God and Hawaii Politics
As Sen. Dan Inouye cast his absentee ballot at Honolulu Hale on Tuesday — the senator's 86th birthday — he was asked by a reporter about the role of religion in government and politics.
Inouye responded that he supports the constitutional separation of church and state and that he felt similarly when it comes to religion being used in a divisive manner in politics.
The remarks from Hawaii's senior senator, confirmed by a spokesman, came in response to a question triggered by recent events putting religion at the center of the race for governor.
A new group called Island Values urging voters to reject Hannemann's primary opponent, Neil Abercrombie, because his values are "unacceptable" to Christians. The group's deputy treasurer, Ken Wong, has been linked to the Hannemann campaign, although Hannemann has disavowed Island Value's ads and fliers.
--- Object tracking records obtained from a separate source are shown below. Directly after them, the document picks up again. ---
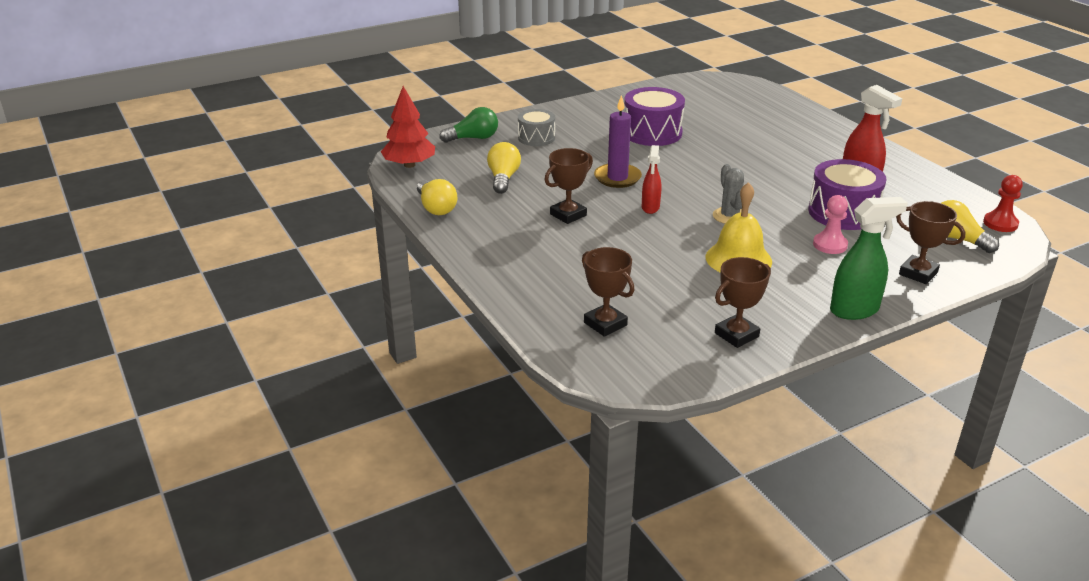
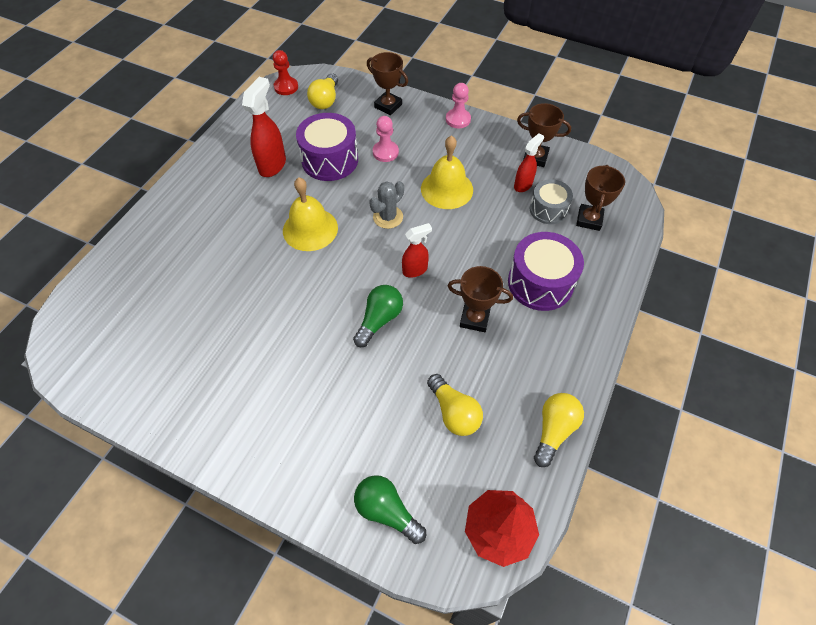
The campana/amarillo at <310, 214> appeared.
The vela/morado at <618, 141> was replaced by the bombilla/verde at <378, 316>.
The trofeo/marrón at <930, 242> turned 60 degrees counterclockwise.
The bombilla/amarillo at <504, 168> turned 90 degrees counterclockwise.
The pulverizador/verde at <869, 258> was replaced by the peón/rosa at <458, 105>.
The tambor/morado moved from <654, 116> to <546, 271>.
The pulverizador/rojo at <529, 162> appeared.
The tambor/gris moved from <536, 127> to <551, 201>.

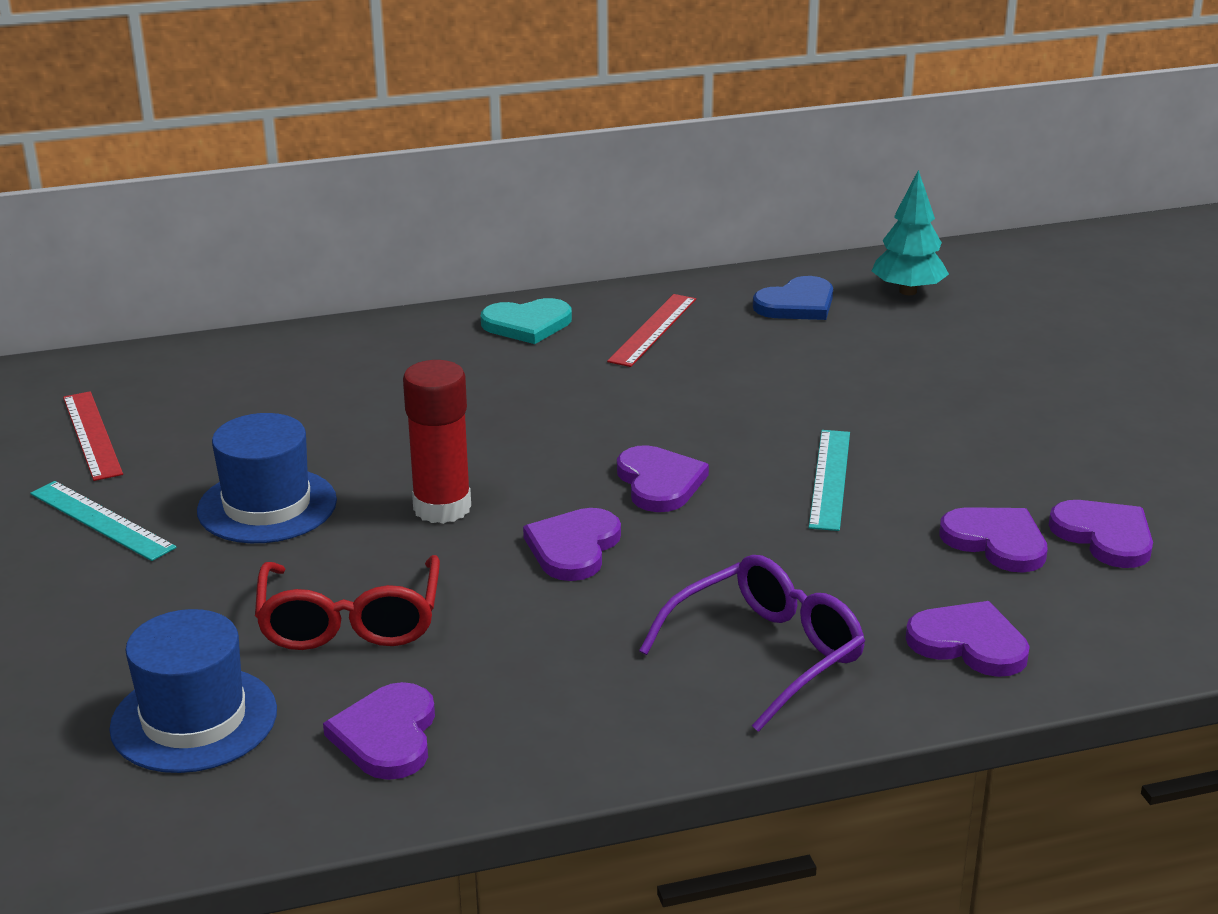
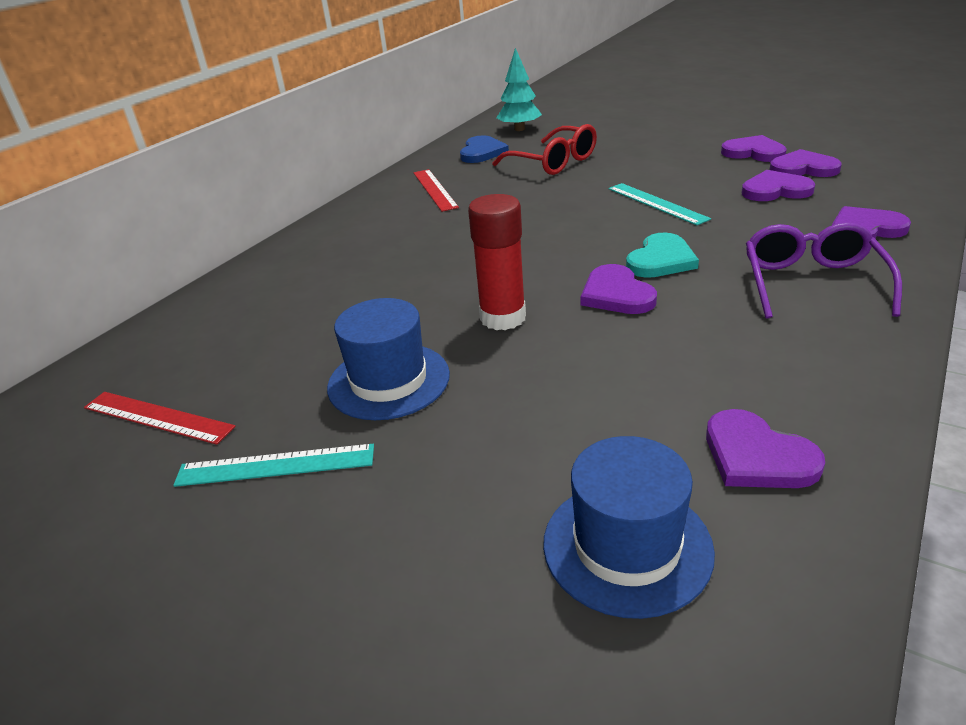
The gafas/rojo moved from <347, 602> to <544, 149>.
The corazón/turquesa moved from <526, 321> to <662, 255>.
The corazón/morado moved from <663, 478> to <754, 148>.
Another Christian player has recently emerged, seeking to have a similar role on the political stage. Transformation Hawaii sees itself as a model for "taking the power and presence of God daily to the marketplace in order to reclaim it for Christ. Not just leading it to salvation, but repossessing for God its three key components: business, education and government."
While religion has surfaced most prominently in the governor's race, it is also a factor in other races.
Historically, Hawaii elections have not been totally God-free. But in a state that prides itself on diversity and tolerance — religious as well as ethnic — faith has clearly emerged as a wedge issue.